Before the ride, I believed myself to be strong. I believed myself to be capable. I believed that whatever I had been storing behind these high walls of mine would be kept safe, no matter what challenge I was confronted with. I had been rocked to my emotional core before, but never by choice. I didn’t realise that I’d be battling my rapist’s face alongside never-ending sand dunes. I didn’t realise I’d be battling with the words from lovers I’d hurt and from friends I had neglected. I didn’t know that by mounting a bicycle, I would be challenged to reconsider the true state of my mental wellness. I was mentally stable, sure. But was I mentally well? Maybe this was part of what Brando was on about. 

20190807-002123068.jpg

When two dusty humans on 3-inch wheels are cycling across the outback, people can’t help but stop, gawk and offer us whatever they may have in their back seat. Water, oranges, chips, fly spry. The generosity and friendliness of these momentary interactions are what kept my little cycling legs turning. From a man in a 2WD with no power steering on the 4WD track with fresh oranges to the 8 men and their broken trailer slinging me an ice cold VB by the fire one night. From the 37-year-old cockatoo who drank our beers and chewed our durries to the man who had kayaked from the Gold Coast to Papua New Guinea 4 times and gifted us with red frogs. I was thankful. 

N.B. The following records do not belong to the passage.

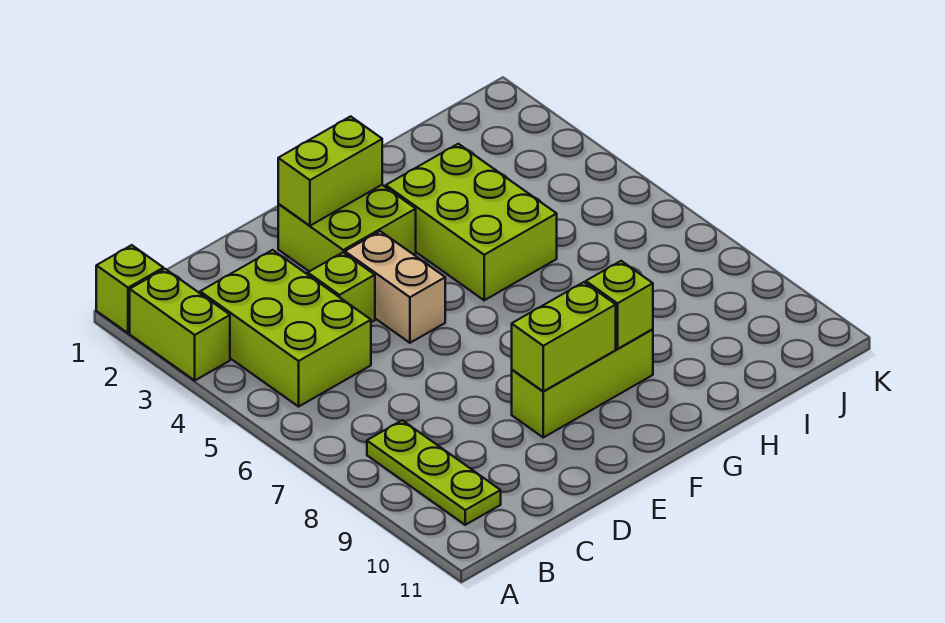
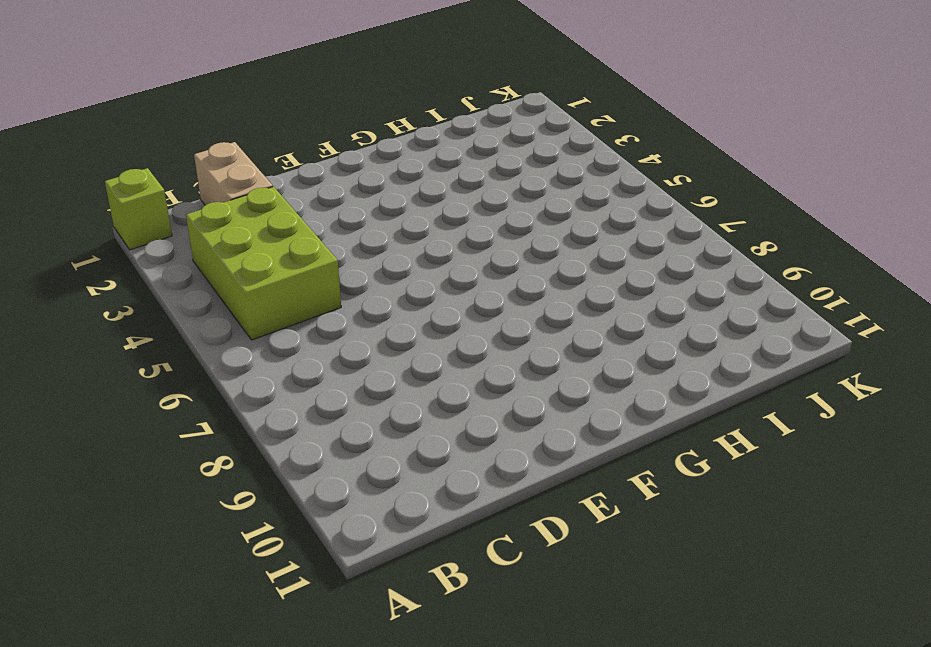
tan brick C1:C2 level 1 -> tan brick E4:E5 level 1
none -> lime brick A2:A3 level 1
none -> lime plate B8:B10 level 1
none -> lime brick D4 level 1

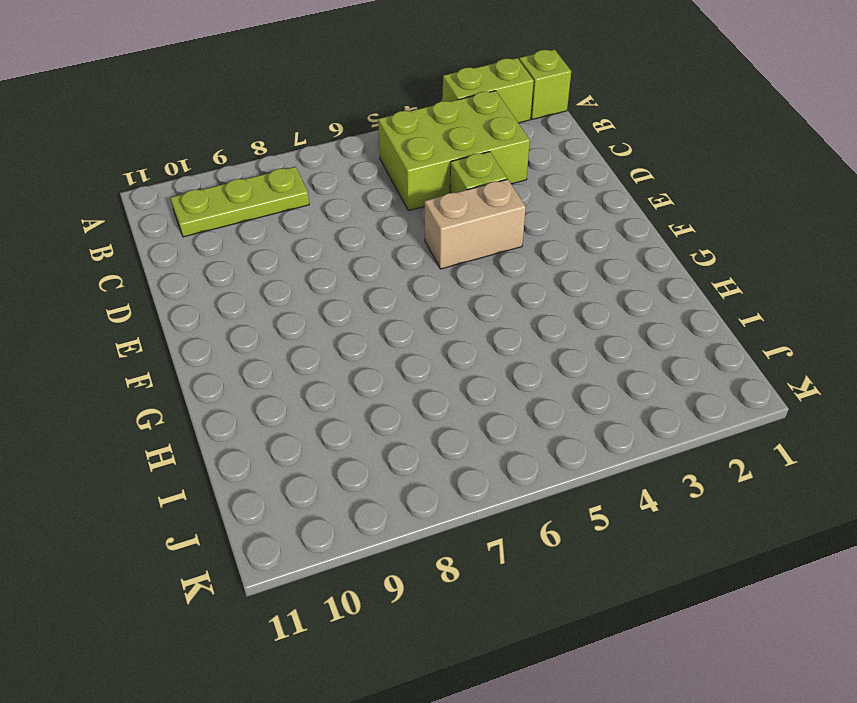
none -> lime brick E2:F3 level 1
none -> lime brick E9:G9 level 1
none -> lime brick G3:H5 level 1

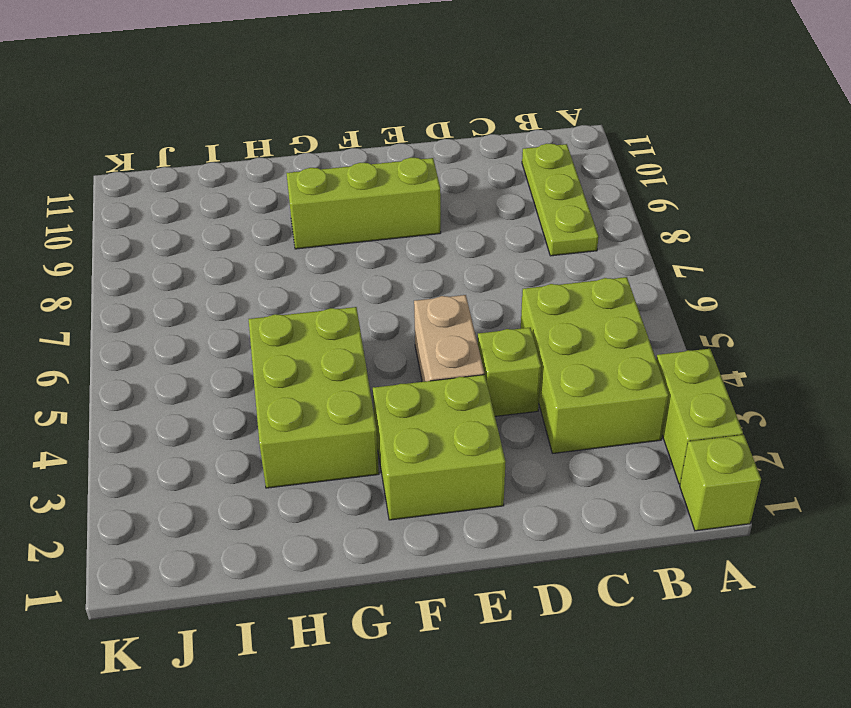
none -> lime brick E2:F2 level 2
none -> lime brick E9:F9 level 2
none -> lime brick G9 level 2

We spent the first couple of nights in Alice Springs with John and Susie and their little dog Molly. John had ridden from Adelaide to Darwin by bicycle on his own in the 70s. They had a burgeoning lemon tree and even bigger hearts. They were kind people, who exerted a peace and humility that I aspire to emit when I’m older. I went back to visit them at the end of my journey. John showed me their community garden and I picked the lemons off their tree and squeezed them into ice trays with Susie. I love the sense of filial adoption when you’re someplace far from home.

When I finished my ride in Mt. Dare, leaving the capable Brando to cross the Simpson Desert on his own, I grabbed a lift out to the highway. It was time to hitchhike to Alice Springs. Thankfully, the first car that drove in that direction pulled up and opened the door. I didn’t have a tent or a sleeping bag on me, so the fear of being left on the side of the road at sundown was pressing. As I was loading my backpack into the back seat, an old man, who had been eating an orange under a tree nearby walked over. “Just wanted to check she was getting in the car with good people” he said, and nodded to me. An orange-eating angel.


I flew out of Alice Springs and over the desert and listened to Bon Iver’s new track Naeem on repeat. I read To Sir With Love by E.R. Braithwaite, underlining this passage in pen:

A great city is a battlefield… You need to be a fighter to live in it, not exist mark you, live. Anybody can exist, dragging his soul around him like a worn out coat; but living is different. It can be hard, but it can also be fun; there’s so much going on all the time that’s new and exciting.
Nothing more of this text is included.